OPTION 2: Without Docker

Required packages

Backend: Install the required python packages for the backend, tested with Python 3.11 from backend/pip_requirements.txt or backend/conda_requirements.yaml.

Frontend: Install the packages in frontend/package.json using e.g. npm install.

💡 Did you use Docker before to run TRACE? Make sure your user has write access to /frontend/.next or delete this folder.

First, start the backend within the right python evironment:

conda activate backend_env/
python main.py
# or
python -m uvicorn main:app --reload

Then start the frontend development server:

npm run dev
# or
yarn dev
# or
pnpm dev

Open http://localhost:3000 with your browser to see the result.

Data Preparation

The easiest way to load your data into TRACE is using the Dataset class to add embeddings and compute quality measures. This will create the necessary Anndata structure under the hood. Examples can be found in the notebooks of each dataset folder.

How is the the Anndata object structured?

The TRACE backend can load data structured in the Anndata format. It includes the following fields:

  • adata.X high-dimensional data

  • [optional] adata.obs: dataframe with metadata e.g. cluster labels

  • adata.obsm low-dimensional embeddings, one entry for each embedding, e.g. adata.obsm["t-SNE (exag. 5)"] for a t-SNE embedding.

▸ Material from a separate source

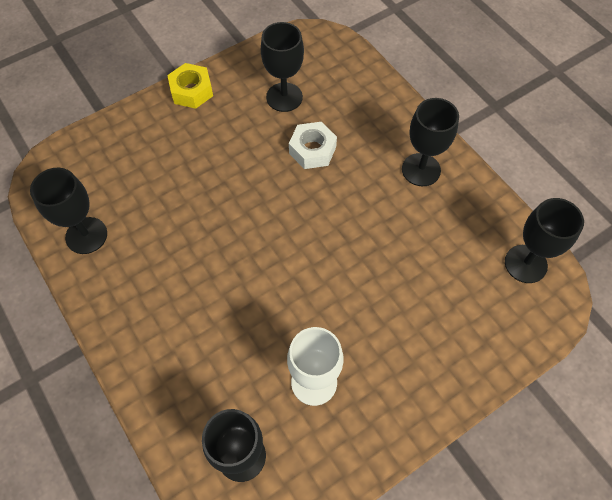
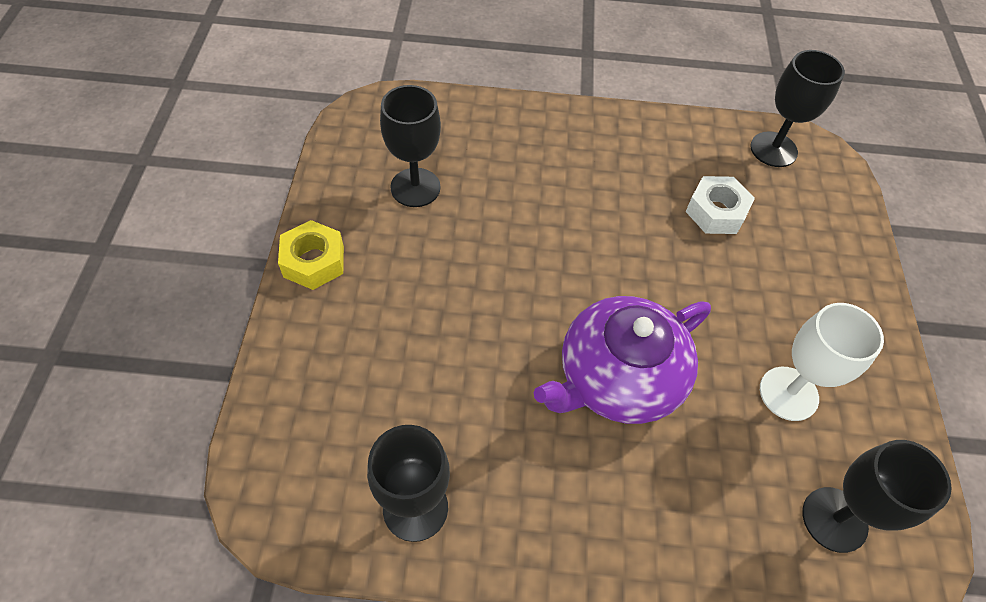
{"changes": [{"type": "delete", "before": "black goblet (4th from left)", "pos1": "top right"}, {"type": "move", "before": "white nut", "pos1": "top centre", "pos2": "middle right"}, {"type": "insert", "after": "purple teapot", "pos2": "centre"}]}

  • adata.uns unstructured data:

    • adata.uns["methods"]: a dictionary that structures all available embeddings into groups (exactly one level with keys and a list as values such as in the example). This defines which embeddings can be selected in the interface. For example one could group according to DR methods and and list all corresponding two-dimensional embedding keys in adata.obsm:
      {
          "t-SNE": ["t-SNE (exag. 5)", "t-SNE (exag. 1)"],
          "UMAP": ["UMAP 20", "UMAP 100"]
      }
    • [optional] adata.uns["neighbors"]: an nxk array of the k-nearest high-dimensional neighbors of each point
    • [optional] adata.uns["t-SNE (exag. 5)"]: dictionary with additional data for each embedding, such as quality scores or parameters used to obtain the embedding. For example:
      {
          "quality": {"qnx@50": [...], "qnx@200": [...]},
          "parameters": {"perplexity": 100, "exaggeration": 5, "epochs": 750}
      }

1. Adding 2-dimensional embeddings

After preprocessing your data and computing a range of 2-dimensional embeddings using your favorite DR method, add the data and the embeddings to the data object:

trace_data = Dataset(
    hd_data=data,
    name="Gaussian Line",
    verbose=True,
    hd_metric="euclidean",
)

# Repeat for each embedding
trace_data.add_embedding(
    name= "tSNE (perplexity 30)",
    embedding = tsne_emb,
    category="tSNE",
)

2. Computing High-Dimensional Neighbors and Quality Measures

To provide snappy interactions in TRACE, the HD neighbors and a range of quality measures need to be precomputed. We use ANNOY to obtain the approximate neighbors and provide implementations of the following quality measures to be visualized via point colors in TRACE:

  • neighborhood preservation measures the fraction of k high-dimensional neighbors that are preserved in the low-dimensional embedding.
  • landmark distance correlation: Sampling landmark points using a random or kmeanss++ (supports only Euclidean distance) from the high-dimensional data. We then compute the pairwise distances between all landmarks in high-dimensional space and each embedding and the rank correlation of their distance vectors. Points that are not landmark points are colored according to their nearest landmark point in the embedding.
  • random triplet accuracy quantifies the ratio of random triplets (i,j,k), where relative order of j and k with respect to i in the high-dimensional space is preserved in the embedding.
  • point stability measures how much the distances between each point and a random sample of other points vary across all embeddings. If a point has a very different global or local position in the embeddings, the stability will be low.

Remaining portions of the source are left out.